Writers, you will find, talk a lot about their process. I learned this at an early age while listening to my mom chat the hours away with fellow writers at a used bookstore in our hometown. Admittedly, I didn’t pay much attention at the time. After all, I wasn’t a writer, nor did I intend to be one in the near future—really in any future.
So you would think that in 2008, while the ink was still drying on my first book contract, some small, shiny twinge of recollection would resurface and whisper in my ear, “maybe NOW is the time to think about process. Since, you know, you’ll need one to finish your books.” It didn’t, and even if it had, I’m sure that I would have found a way to ignore it. I was still just young enough to believe that I could, and would, not only finish the books but do a remarkably fine job of it without overthinking anything.

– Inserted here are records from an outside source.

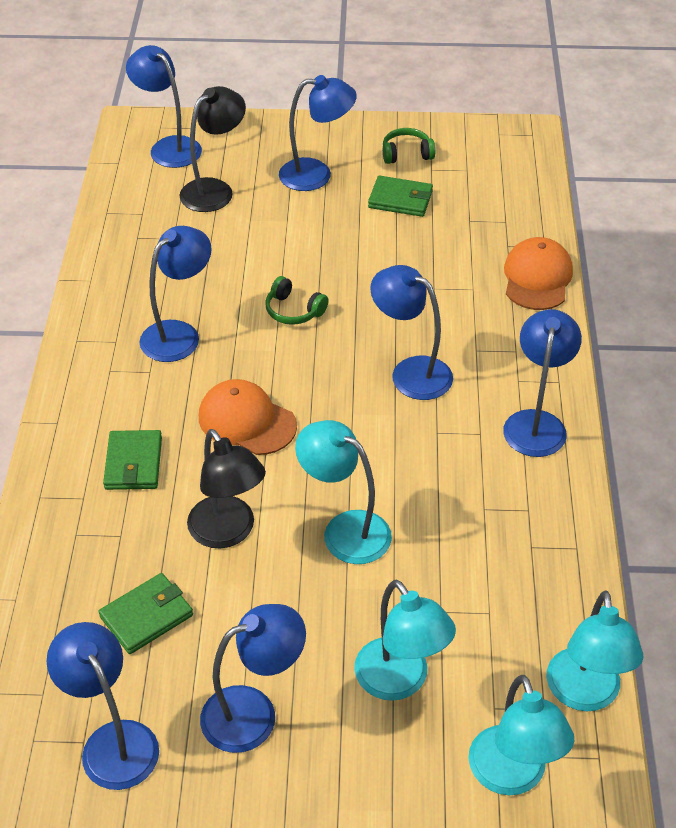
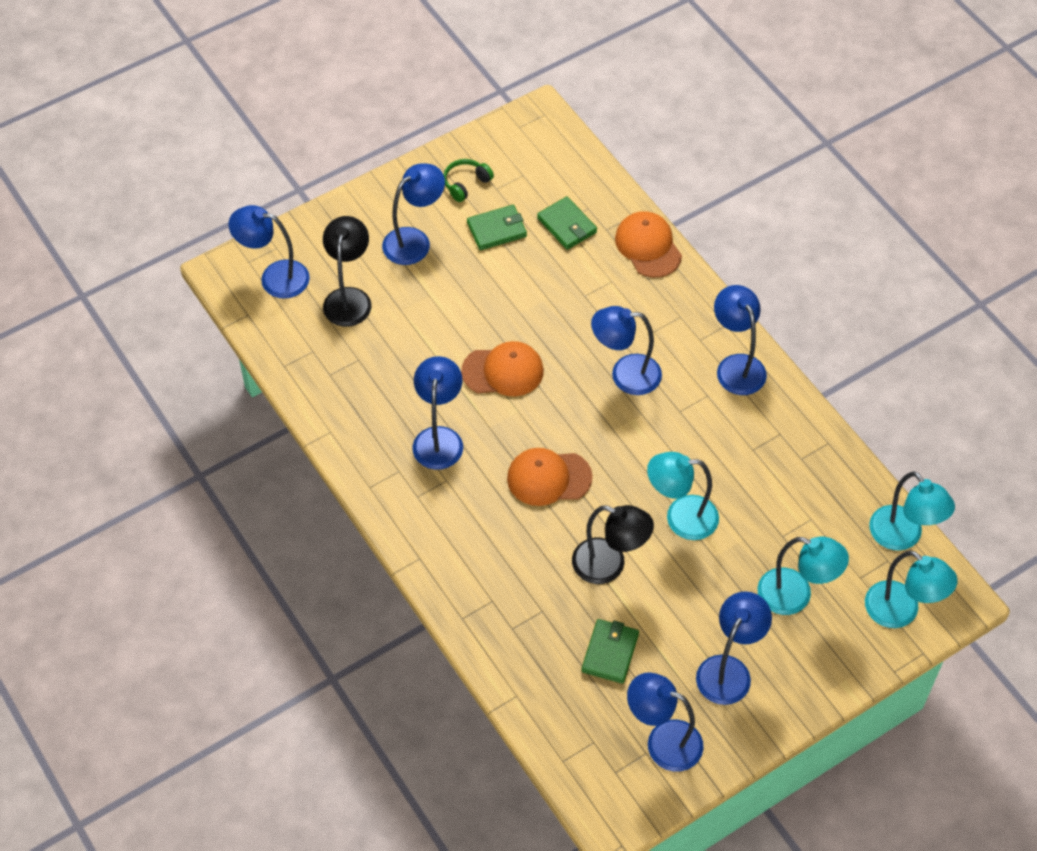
camera: 35 degrees left, 10 degrees up
(133, 463) = (502, 555): green wallet -> green wallet (567, 225)
(294, 310) = (503, 371): green headphones -> orange cap

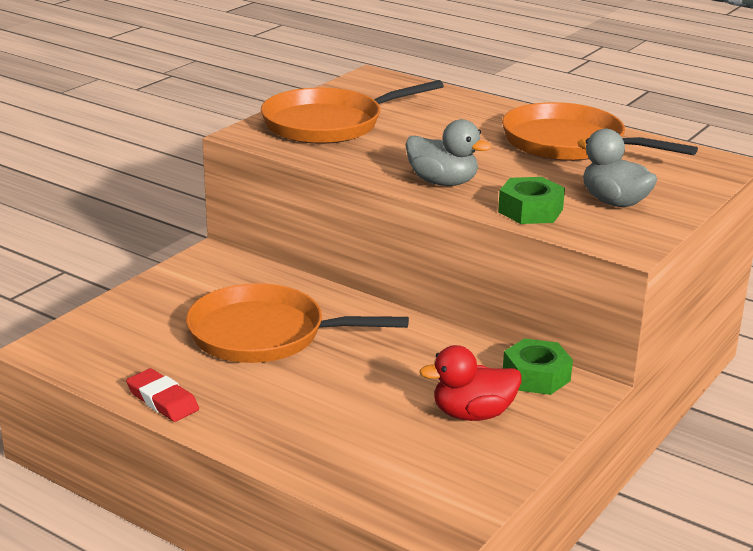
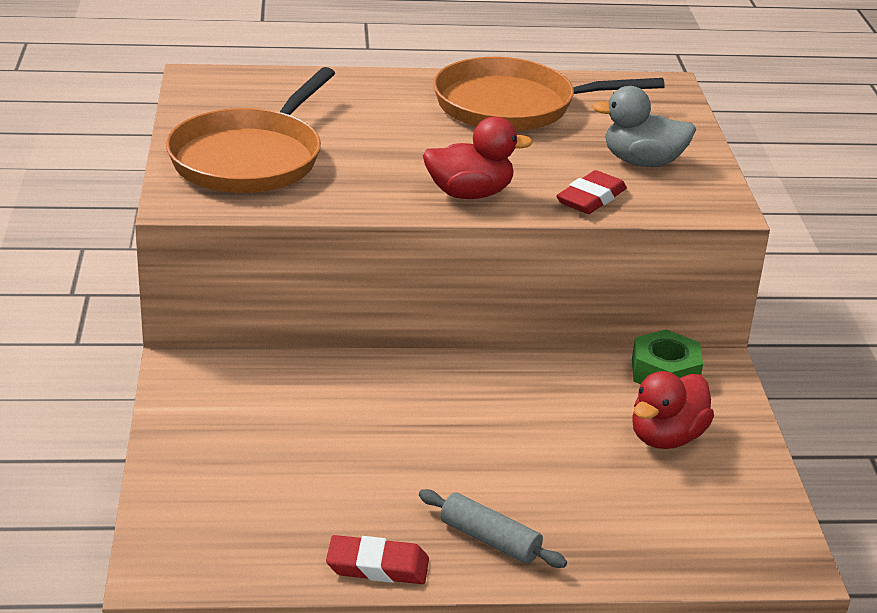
camera: 40 degrees left, 5 degrees up
(252, 418) = (490, 540): none -> grey rolling pin
(264, 334) = (371, 440): orange pan -> none
(442, 182) = (469, 194): grey duck -> red duck
(530, 210) = (591, 198): green nut -> red eraser

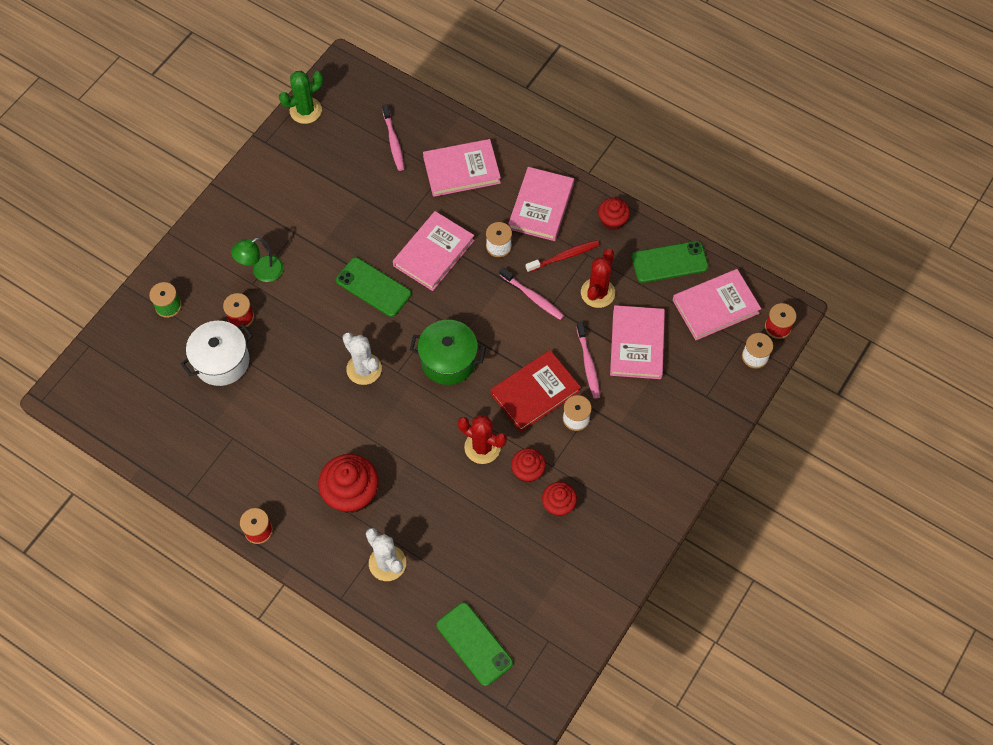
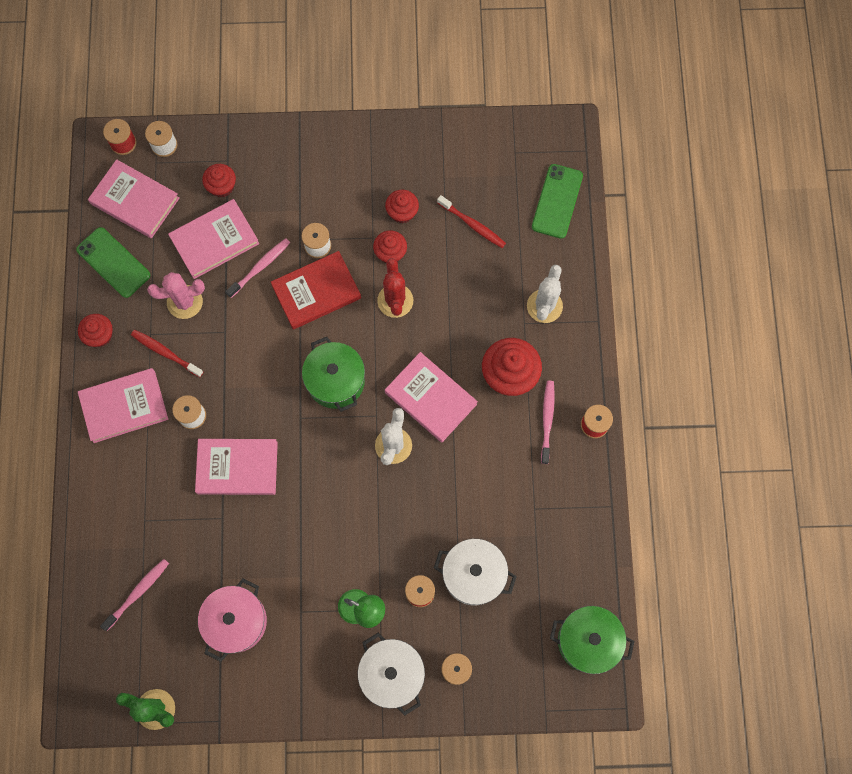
camera: 125 degrees left, 10 degrees up
(108, 407) = (588, 641): none -> green pot
(202, 263) = (392, 674): none -> white pot
(322, 189) = (236, 621): none -> pink pot
(373, 287) = (308, 496): green phone -> none
(461, 170) = (130, 505): pink book -> pink book (430, 398)
(505, 555) = (472, 225): none -> red toothbrush
(533, 297) = (225, 352): pink toothbrush -> pink toothbrush (547, 420)
(535, 392) = (316, 292): red book -> red book turned 45 degrees counterclockwise
(597, 293) = (185, 302): red cactus -> pink cactus
(684, 378) = (222, 186): none -> red cupcake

Process, according to Dictionary.com, finds its origins in Middle English, introduced sometime between 1275 – 1325 and adapted from Latin for “a going forward.” My first three books were an absolute whirlwind of “a going forward.” From a partial to three complete novels in two years meant long hours, hard work, and barely enough time to eat and sleep. No stopping to smell the flowers, let alone pondering the existence of my process. Who cared? I was tremendously proud of the work—still am.
And then I turned to book four. The second set of three books started out just as the first three, the plan coming together within a matter of days, a synopsis written, and the go ahead from my editor received.
And then? And then I stared at a blank computer screen.
And stared at it some more.
I’m not really a person prone to dramatics. Don’t get me wrong; something was up, that much I knew. But it would do me no good to cry or shake my fist at the unfairness of it all. At least, not all on my own. So I phoned my agent. And I phoned my editor. And I cried and shook my fist—the other hand, obviously, since I was holding the receiver. Being the ridiculously smart women that they are, both offered up the answer: the culprit, it seemed, was my process. “A going forward” implies growth. A leap, albeit a small one at times, in perspective and wisdom.
Frick. My process had something to teach me. Which meant, of course, that I not only had to first identify said process, but then be willing to learn from it.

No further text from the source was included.